Monday, 5 January 2009

NWI Awards: Best Death

We love our movie deaths. We get to see overpaid famous people die in a thousand sadistic ways. It makes us Happy. Needless to say, HUGE SPOILER WARNING I'll give you a larger gap this time

Best Death

10) Carol - Female Cop, Pineapple Express
That's how she's billed on imdb, so can it. Anyway, Rosie Perez' shrieking, fast-talking dirty cop's evil deeds come to a true end when she's machined gunned by James Franco to 'Fuck the police' and then crushed by an exploding car. Pretty dead I would think.

9) Marlena, Cloverfield
You know you're screwed when your the second female lead in a horror film. Your ass is dying. Anyways Lizzy Caplan ( now of True Blood fame) gets infected by alien spawn and promptly explodes in silouhette behind a curtain.

8) Thief, Blindness
This dude got harshed. He gets his leg impaled by a high heel, his leg then decays pretty much to the point of falling off and then he gets shot in the head by guards in charge of herding the blind ito the wards. Apoligies for the terrible picture quality.

7) Abby, Grindhouse
Robert Rodriguez secion of this film is slightly better than Tarantino's and it has a single inspired moment. It is this. Naveen Andrews' scene stealing mad scientist, all set to save the day peaks his head round a corner only to have to completely blown off instantly. Shocking and even a little hilarious

6) Fox, Wanted
To give you some context, in Wanted super-skilled gunman can curve bullets. Ok, so all the evil gunmen are in a circle surounding James McAvoy. Angelina Jolie is amongst them and in a last minute change of heart decidesto save James, kills them all with a single 360 degree bullet, including herself. Because you've never seen suicide by boomerang bullet before

5) Eli Sunday, There will be Blood
Paul Dano's crazy and vindictive preacher arrives at nemesis Daniel Day Lewis' house begging for money. Danny duly humilates him, makes him say he is a false prophet and then beats him to death with a bowling pin. He drank his milkshake.

4) Ken, In Bruges
With Ralph Fiennes after Colin Farrell, Brendan Gleeson nobly sacrifices himself to save Farrell's jumpy Ray, by jumping of a 14th century church so he can get to Farrell before Fiennes to warn him. Oh yeah he'd already been shot twice. What a nice guy.

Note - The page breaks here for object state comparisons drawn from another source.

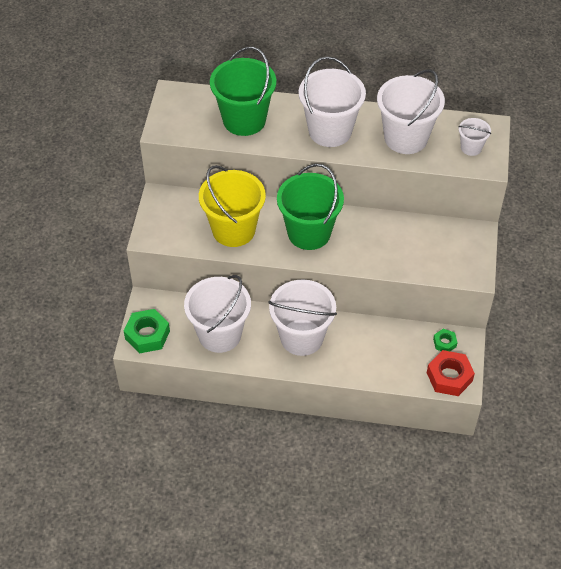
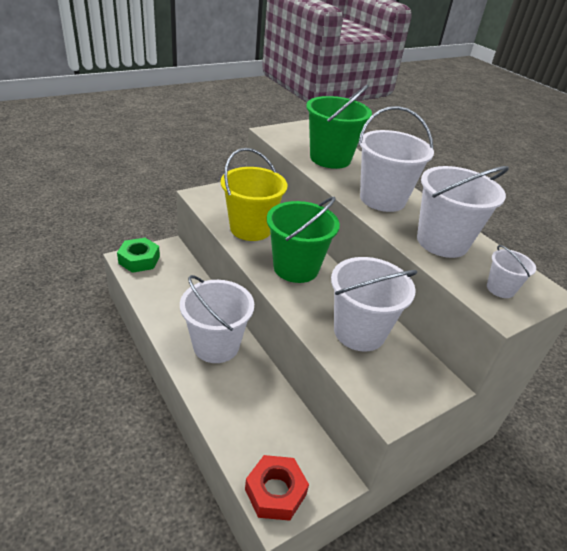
camera: 45 degrees right, 15 degrees down
(220, 334) = (174, 296): white bucket -> white bucket (359, 332)
(444, 343) = (313, 460): green nut -> none

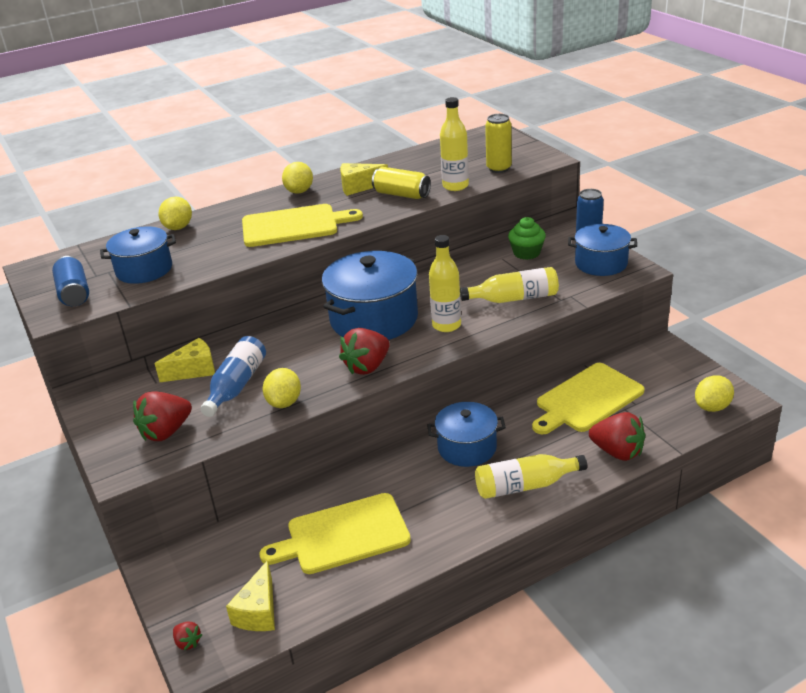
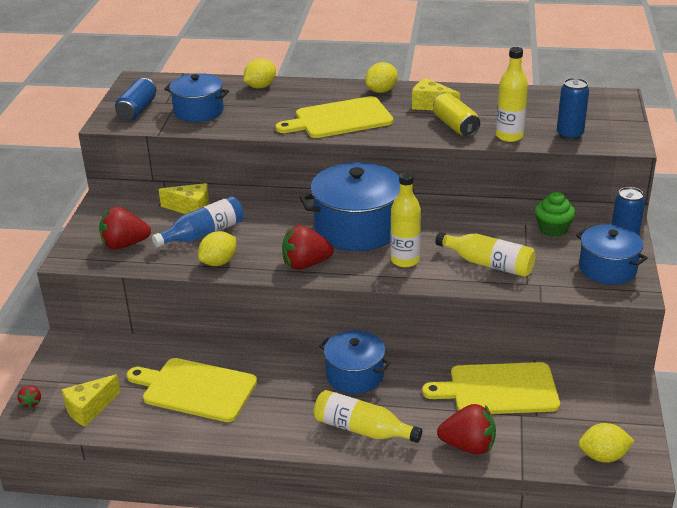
camera: 35 degrees right, 0 degrees up
(294, 225) = (339, 119): yellow cutting board -> yellow cutting board turned 135 degrees clockwise
(499, 168) = (569, 135): yellow can -> blue can
(617, 452) = (468, 446): red strawberry -> red strawberry turned 60 degrees counterclockwise

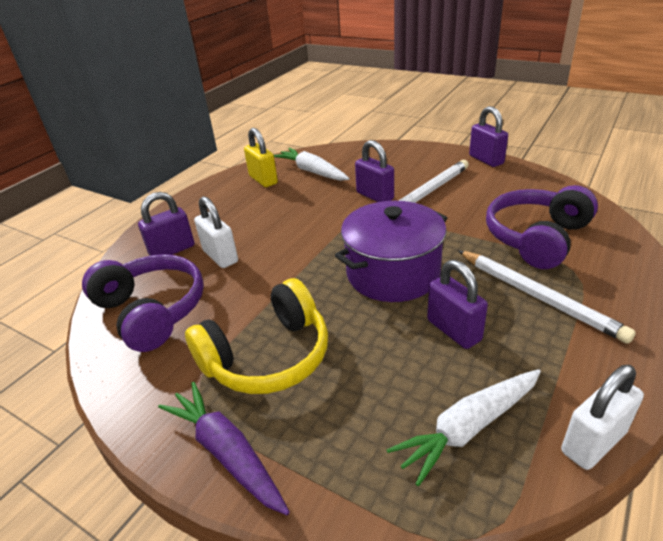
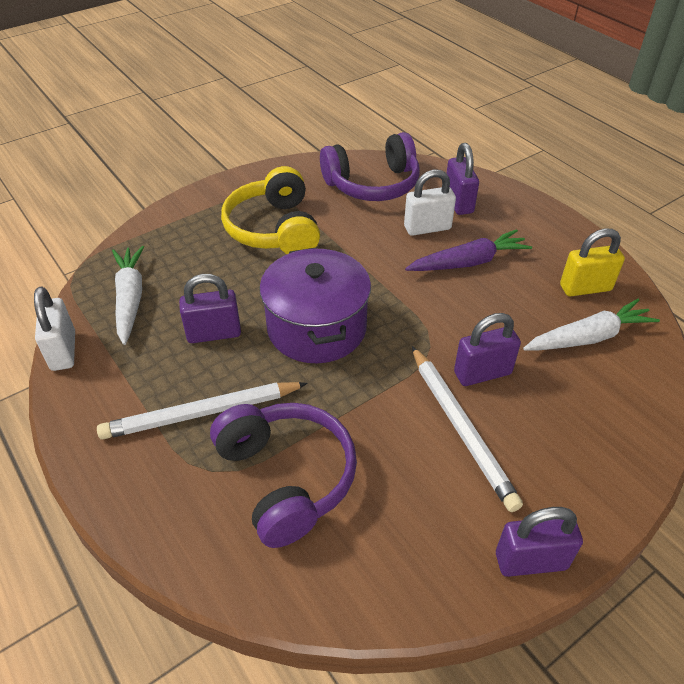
camera: 110 degrees right, 10 degrees up
(226, 452) = (211, 199): purple carrot -> purple carrot (469, 262)

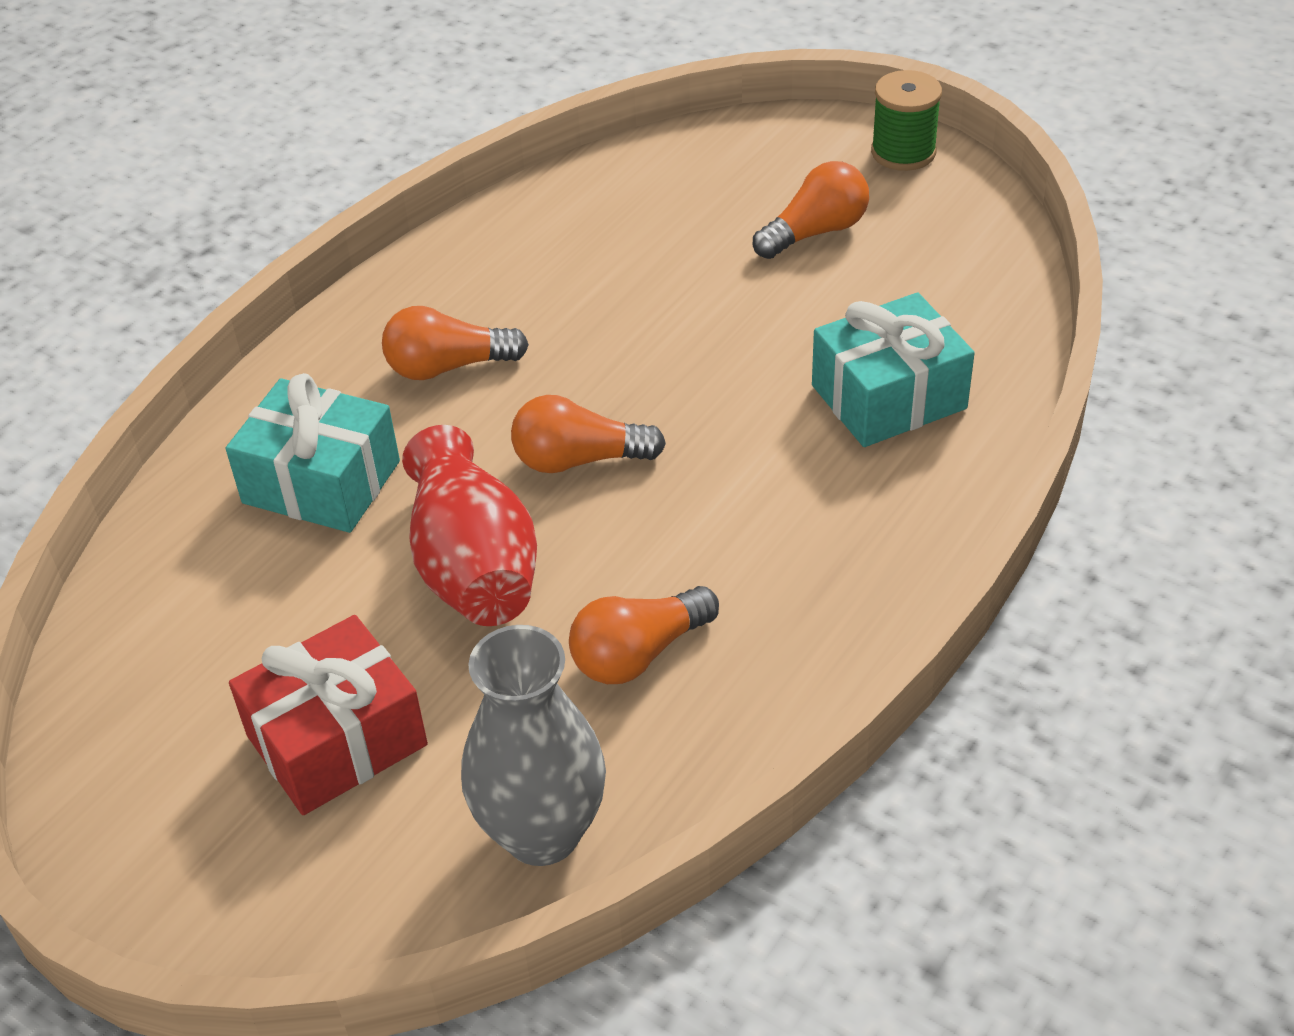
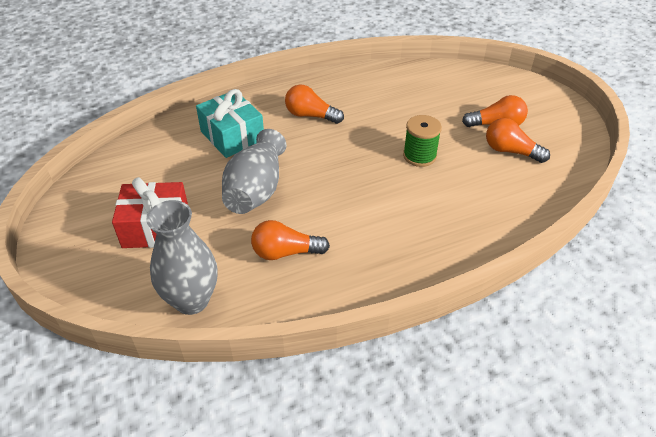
camera: 30 degrees right, 0 degrees up
(474, 566) = (256, 190): red vase -> grey vase
(579, 460) = (328, 169): orange light bulb -> orange light bulb (510, 151)
(888, 397) = (472, 201): turquoise gift -> none
(903, 152) = (562, 108): green spool -> green spool (419, 156)

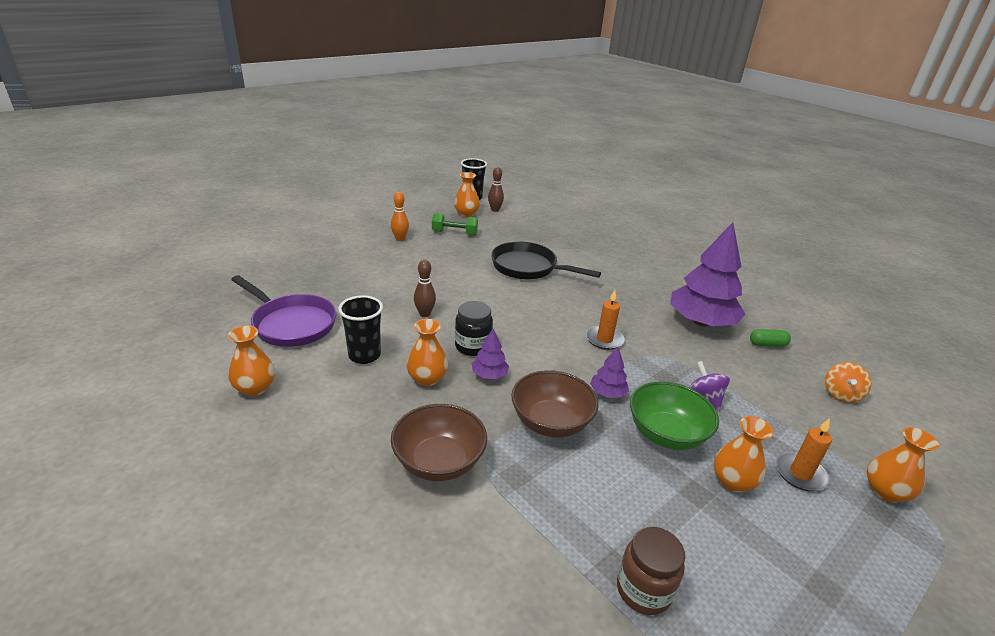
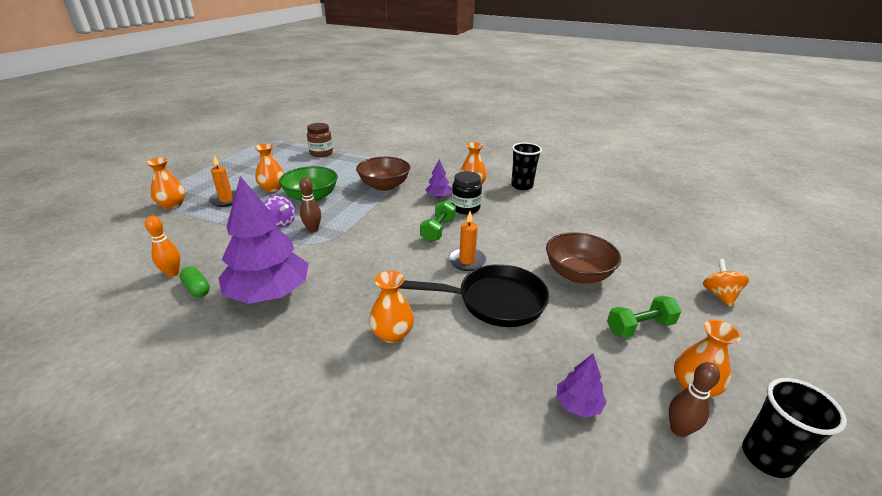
camera: 155 degrees right, 0 degrees up
(255, 388) = (547, 162): orange vase -> orange vase (392, 334)
(291, 324) = (590, 188): purple pan -> none
(400, 239) = (670, 288): orange bowling pin -> orange bowling pin (172, 273)
(424, 314) = (525, 219): brown bowling pin -> brown bowling pin (313, 229)
(439, 462) = (429, 162): brown bowl -> brown bowl (577, 274)
(526, 330) = (438, 230): none -> green dumbbell
(604, 339) = (369, 242): orange candle -> orange candle (467, 261)
(607, 393) = (354, 207): purple tree -> purple tree (578, 404)
(767, 344) = (197, 288): green capsule -> green capsule turned 75 degrees clockwise
(841, 394) = (149, 258): orange spinning top -> orange spinning top (719, 295)

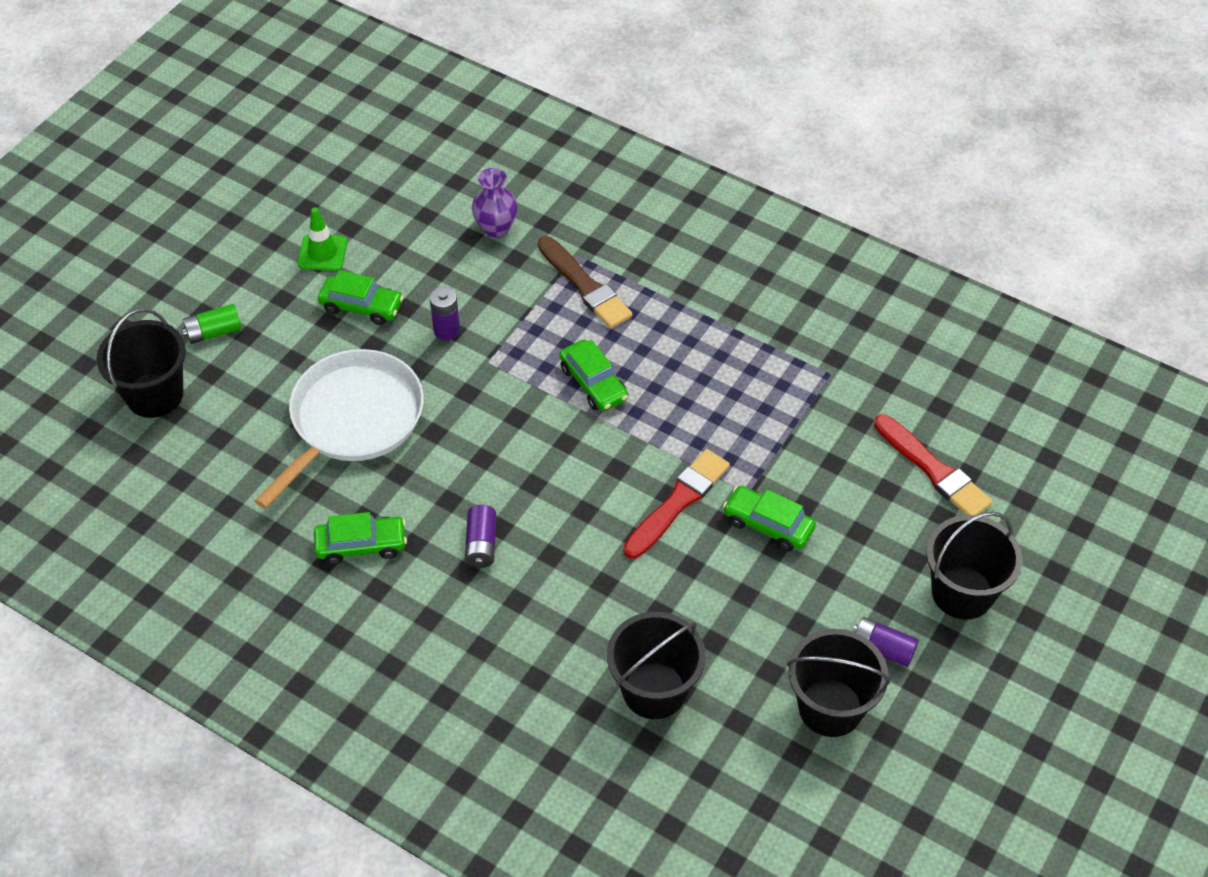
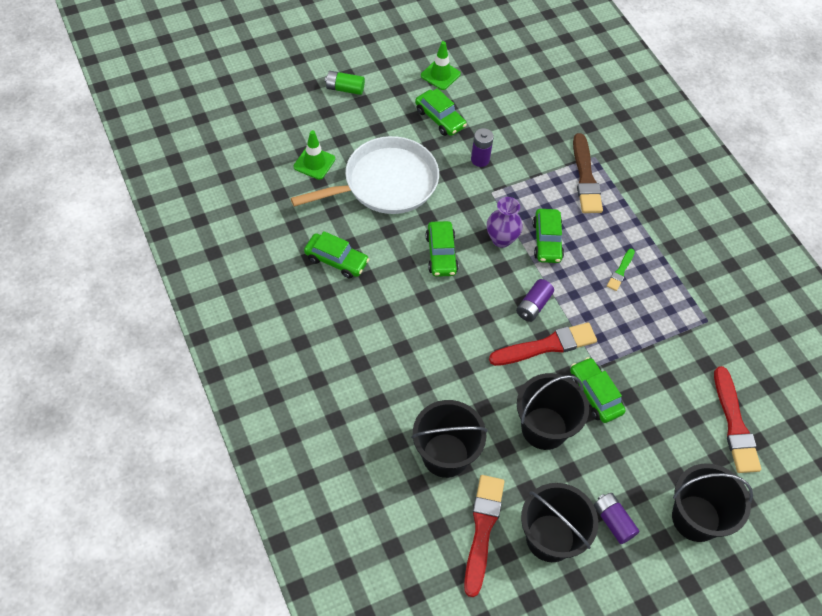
camera: 30 degrees right, 5 degrees up
(154, 395) = (286, 107): black bucket -> black bucket (544, 428)
(244, 444) = (314, 163): none -> green traffic cone
(481, 544) = (406, 301): purple battery -> purple battery (533, 306)
(482, 467) = (441, 254): none -> green car
(496, 228) = (555, 113): purple vase -> purple vase (501, 239)
(699, 372) = (620, 271): none -> green brush
(753, 745) = (482, 530): none -> red brush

3) Rachel Dawes, The Dark Knight
Maggie Gyllenhaal's Rachel got Jokered. Placed in a room full of Oil drums set to a timer, The Joker forces Batman to choose between her life and DA Harvey Dent's. He chooses her, but the Joker gave him the wrong location for each and it turns out the person he wanted to save is the person he lets die. Impactful shit.

2) Chad, Burn After Reading
This is a flawed film, to be sure, but there's something to be said for having the world's biggest movie star Brad Pitt getting unexpectedly shot in the face in full frame close-up with a huge grin on his face.

1) Carson Wells, No Country for Old Men
I could have gone with several Chigurh deaths, but this is the most effective one. Woody Harrelson's kindly bounty hunter gets tracked to his room, and he and Bardem sit across from each other both knowing what's about to happen. Chigurh knows it to a certainty.